Most people believe that money is the most essential resource. However, that may not always be the case. The most important asset is time. Once it is gone, you can never get it back. You cannot go back into the past and correct your mistakes.

For a lending institution, time in business plays a vital role in the success and growth of the startup or company. There are many benefits of having longer time in business, here are some of them.


Running a lending agency is not easy. Despite your professional and personal competencies, you will find it hard to deal with all your duties. If you find yourself out of focus, you can lose out on good opportunities in an instant.

To get the most out of your business, effective time management is essential. Prioritize the largest and most urgent tasks at the top of your list. Keeping that thought in mind, you will surely improve your service and acquire potential clients in no time.

More clients, more revenue

Not all entrepreneurs today have enough budget to run their businesses. This is why they use the services of a reliable lending institution. With this being said, non-traditional financial providers have a high demand from a broad range of people, including small, medium, or large businesses.

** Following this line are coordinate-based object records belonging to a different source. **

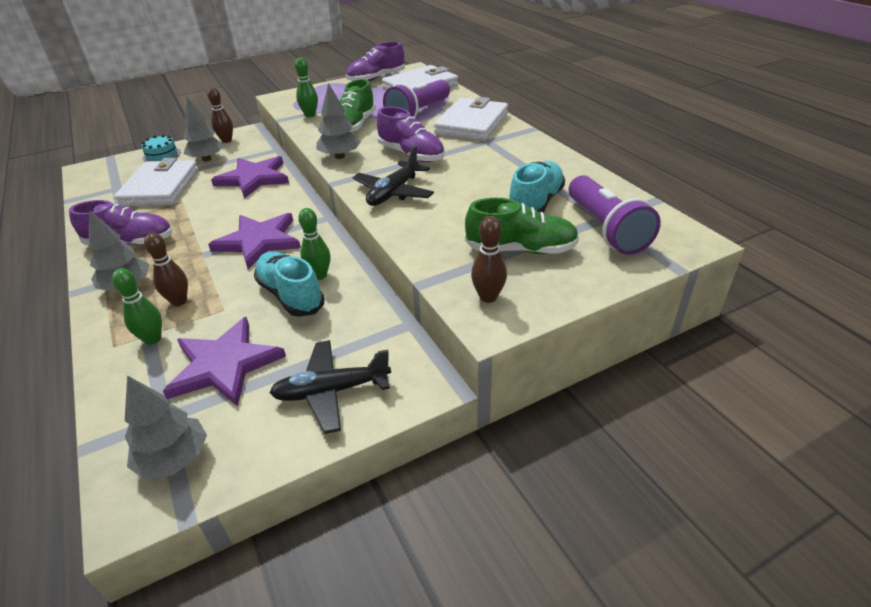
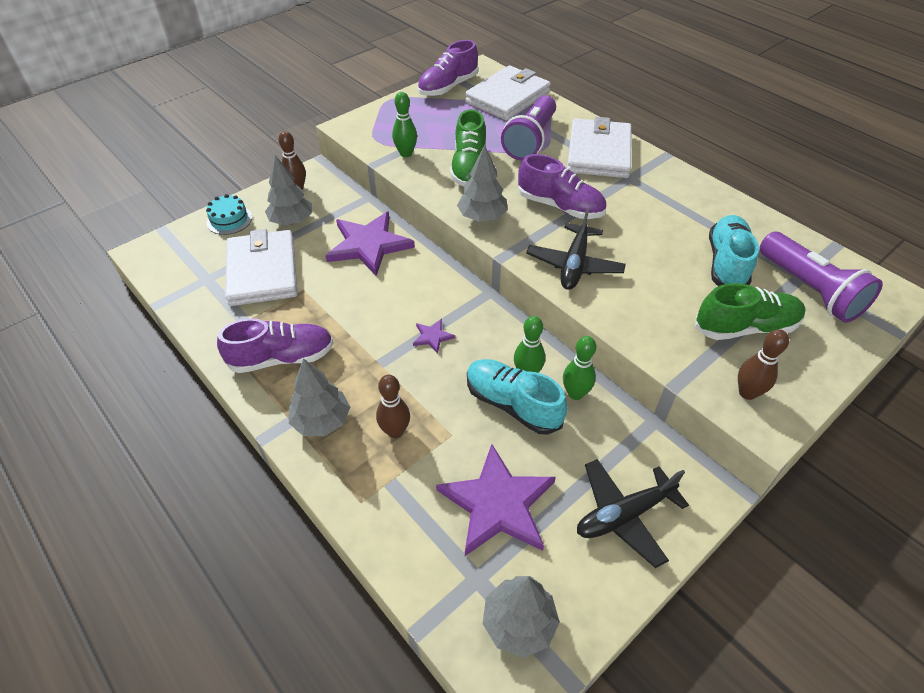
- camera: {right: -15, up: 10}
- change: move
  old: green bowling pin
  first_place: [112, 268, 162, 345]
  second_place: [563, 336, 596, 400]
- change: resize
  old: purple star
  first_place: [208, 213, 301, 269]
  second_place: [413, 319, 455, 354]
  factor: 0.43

Those who are in need of capital will be careful before making any decision. Even though you may be a trusted company, you could encounter resistances and will need to convince them to take advantage of your services. As long as you provide fast approval, reliable interest rates and minimum requirements from the applicants, you will have many good clients. Aside from that, you can expect more revenues within a short span of time.

Reduce bad credit

In the lending industry, it is difficult to find trustworthy clients. So, to avoid losses and difficulties, they consider credit history. When an applicant was not able to pay his credit in the past, his business loan would less likely be approved. By managing on-time payments, this issue can be avoided, which will benefit the business owners and lending company as well.

Fast process

Every individual who engages in this field dreams to provide an immediate process. Once you are surrounded with by a team of experts and state-of-the-art resources, you can make it come to life. A lot of small business owners would prefer working with you if your process is fast.

Time is imperative without a doubt. Though you can get swamped with applications, inquiries and other problems, try to manage everything smartly. Finish the most significant tasks first before moving on to other less urgent matters. Lead your company well and hire productive and reliable employees.